Seeking Environmental Justice in the U.S. Virgin Islands: St. Croix’s Battle with an Oil Refinery that Refuses to Die

St. Croix residents deal with pollution from an outdated oil refinery

Amelia Keyes

July 17, 2022

St. Croix, the largest of the U.S. Virgin Islands, sits in the Caribbean Sea just southeast of Puerto Rico. Rugged green mountains on its northern shore jut out of the azure sea then settle into rolling hills. The island’s southern side boasts lush flatlands that were once subdivided into sugar and cotton plantations. At the center of the island’s southern coast sits the Limetree Bay Oil Refinery, a metal tangle of tanks and towers that unceremoniously interrupt the green and blue scenery.

Since it opened in 1967, the refinery has become a staple of the St. Croix landscape, and it holds its own curious type of aesthetic value. When Frandelle Gerard, a lifelong resident of St. Croix, was young, her mother designed their family dining room to feature a large picture window overlooking the refinery. At night, its lights and flares lit up the island sky as if it were New York City. Ms. Gerard’s mother loved New York, and she enjoyed the reminder of the city’s transfixing magic.

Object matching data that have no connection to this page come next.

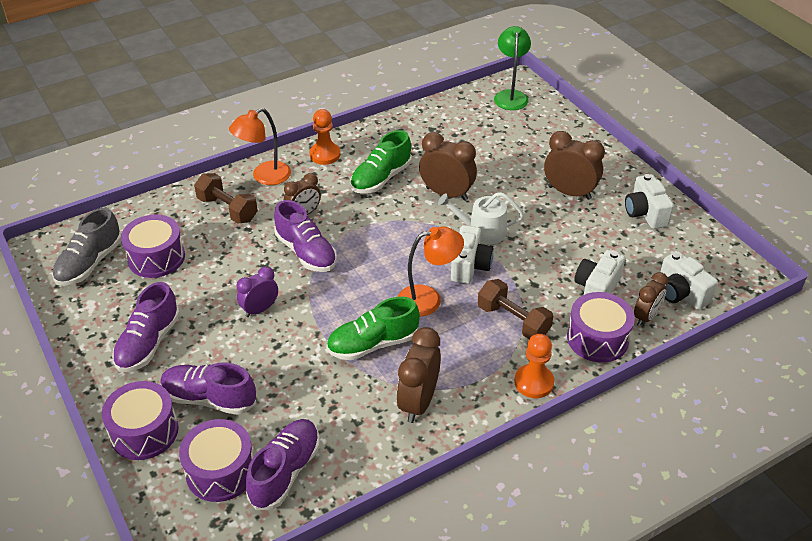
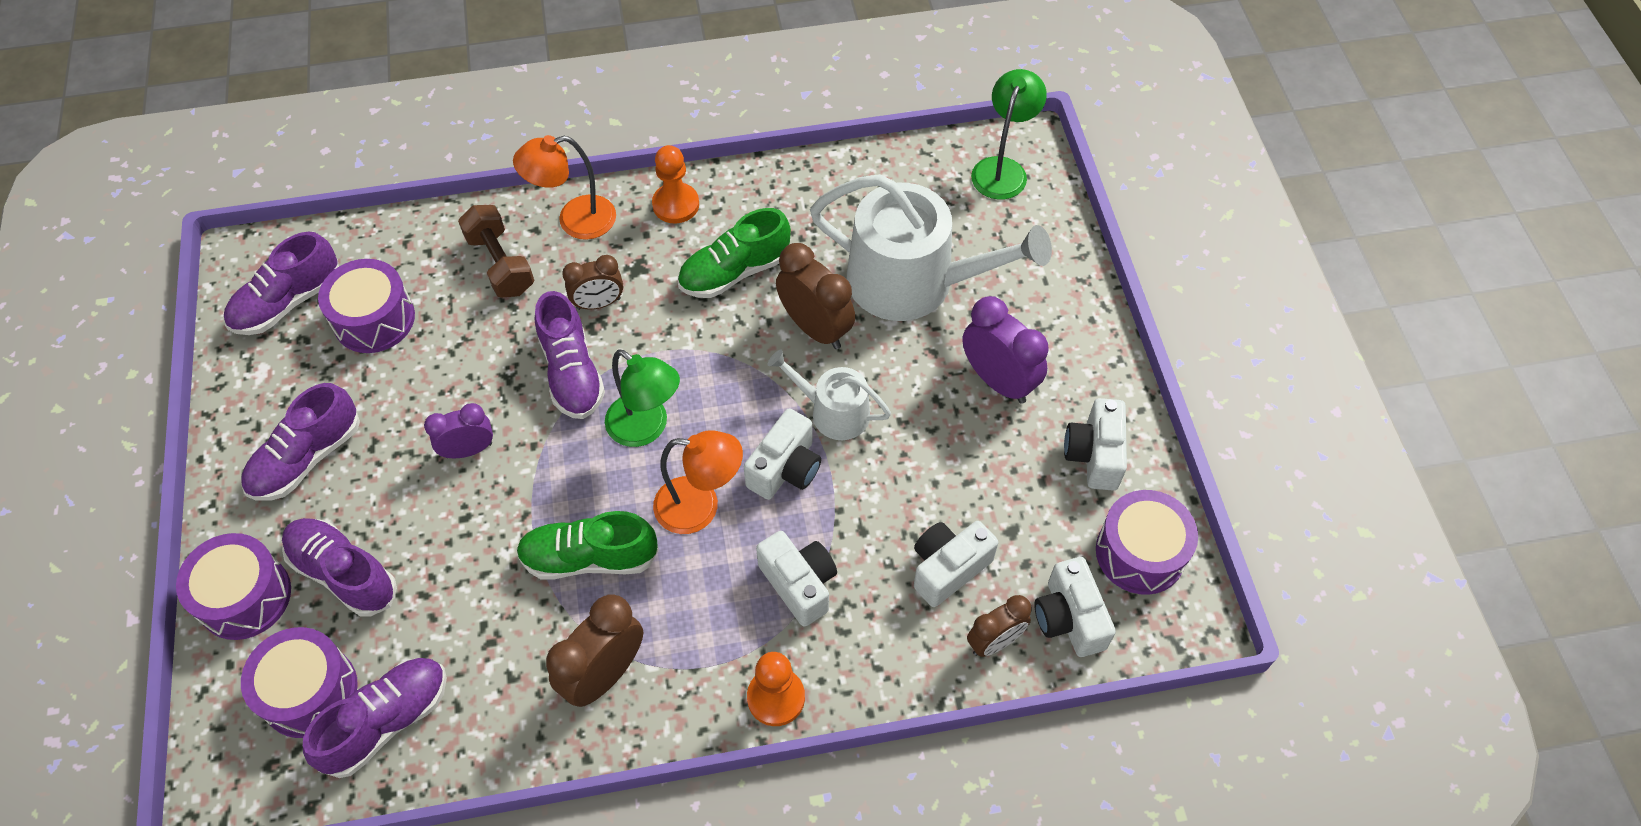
camera: 20 degrees right, 15 degrees up
(90, 263) = (288, 302): grey shoe -> purple shoe
(371, 268) = (646, 428): none -> green lamp
(491, 158) = (913, 282): none -> white watering can
(513, 321) = (799, 584): brown dumbbell -> white camera
(569, 192) = (998, 381): brown clock -> purple clock
(597, 338) = (903, 655): purple drum -> purple drum (1140, 553)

Later, Ms. Gerard moved to Frederiksted, a town on St. Croix’s western end downwind of the refinery. In Frederiksted, you don’t just see the refinery, you feel it. The refinery crept into Ms. Gerard’s neighborhood and into her home—through the smells that were sometimes so heavy she could taste them, and the kid in the neighborhood whose mysterious asthma just kept getting worse.

The refinery has infected the lives of St. Croix’s forty thousand residents (known as “Crucians”) in slow, day-by-day ways, and in apocalyptic, hard-to-believe ways. Between 1978 and 2008, the refinery released almost 42 million gallons of petroleum products into the island’s only aquifer—a disaster four times greater than the infamous 1989 Exxon Valdez spill. In 2011, a series of explosions released toxic fumes that forced the closure of schools and businesses. Then, in the spring of 2021, the sky rained oil. Technological breakdowns at the refinery caused oil droplets to spew across the island, coating hundreds of homes and vehicles and contaminating vegetable gardens and the rainwater cisterns that residents rely on for drinking water.

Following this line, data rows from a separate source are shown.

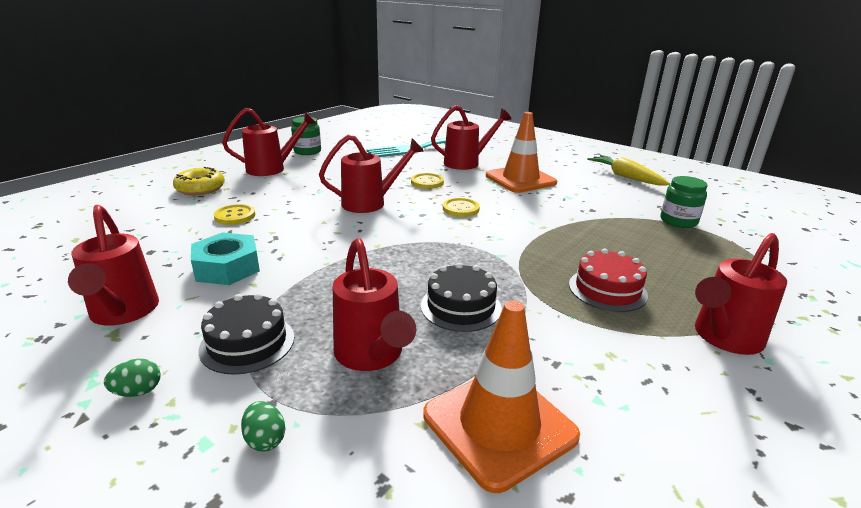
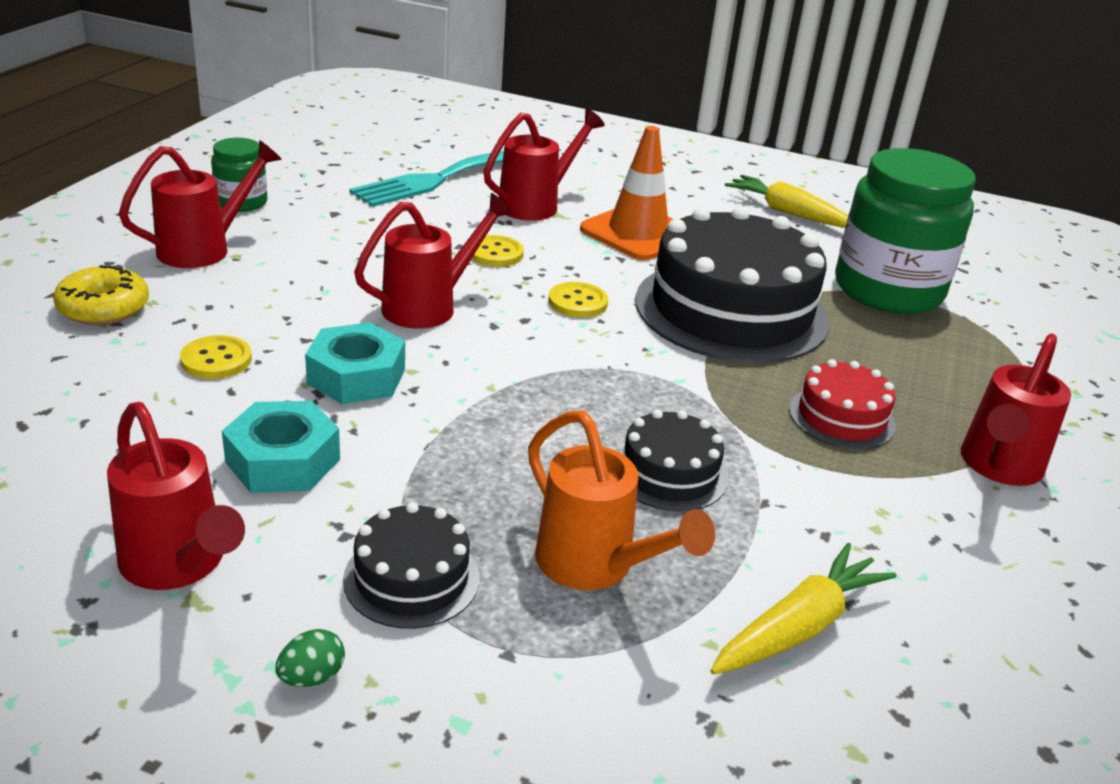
camera: 20 degrees left, 5 degrees up
(265, 440) = (535, 702): green egg -> none
(303, 231) = (356, 376): none -> turquoise nut
(371, 355) = (595, 566): red watering can -> orange watering can
(499, 425) = (799, 626): orange traffic cone -> yellow carrot
(559, 222) = (731, 310): none -> black cake
(678, 221) = (888, 290): green jar -> green jar, size x2.10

The refinery’s dominance and its environmental neglect are supported by powers that are largely distant from the island . . . [b]ut the costs are paid by St. Croix’s predominantly Black and Hispanic residents, . . . overlooked by mainland American residents and media.

After the latest disaster, which created widespread recognition that the refinery was not fit to operate, the refinery shut down. Its owners quickly filed for bankruptcy; a move that will make the process of getting recourse for the islanders’ injuries longer and more difficult. And in December 2021, as Crucians continued waiting for someone to clear the layers of oil coating their drinking water cisterns, a U.S. bankruptcy judge in the Southern District of Texas approved the refinery’s sale to a new owner. The refinery is now expected to reopen.

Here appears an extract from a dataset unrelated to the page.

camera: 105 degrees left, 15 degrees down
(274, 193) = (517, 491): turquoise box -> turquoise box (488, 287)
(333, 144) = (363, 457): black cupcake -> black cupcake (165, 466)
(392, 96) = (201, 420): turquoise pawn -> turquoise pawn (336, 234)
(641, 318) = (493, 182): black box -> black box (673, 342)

For decades, the St. Croix refinery has fueled U.S. consumers’ cars and homes. The refinery receives crude oil, often from Venezuela, and then sends motor gas and heating oil to markets in the Gulf Coast and New York. In 2011, the refinery was the second largest in the U.S. and one of the ten largest in the world, processing over 500,000 barrels of oil a day. These days, its economic prospects are less shiny—it has been eclipsed by more competitive refineries in Texas and Louisiana, and it relies on demand from a country that flirts with weaning itself off oil. And yet, as the latest bankruptcy sale shows, the refinery is not ready to die yet.

In its nearly-sixty-year life the refinery has profoundly affected St. Croix: altering its landscape, dominating its economy, shaping its demographics, and threatening the health of its residents. The refinery’s dominance and its environmental neglect are supported by powers that are largely distant from the island, including the Virgin Island’s territorial government on St. Thomas, as well as bankruptcy courts, corporate boardrooms, and federal government offices in the contiguous U.S. But the costs are paid by St. Croix’s predominantly Black and Hispanic residents, who are citizens of the U.S. and yet often overlooked by mainland American residents and media.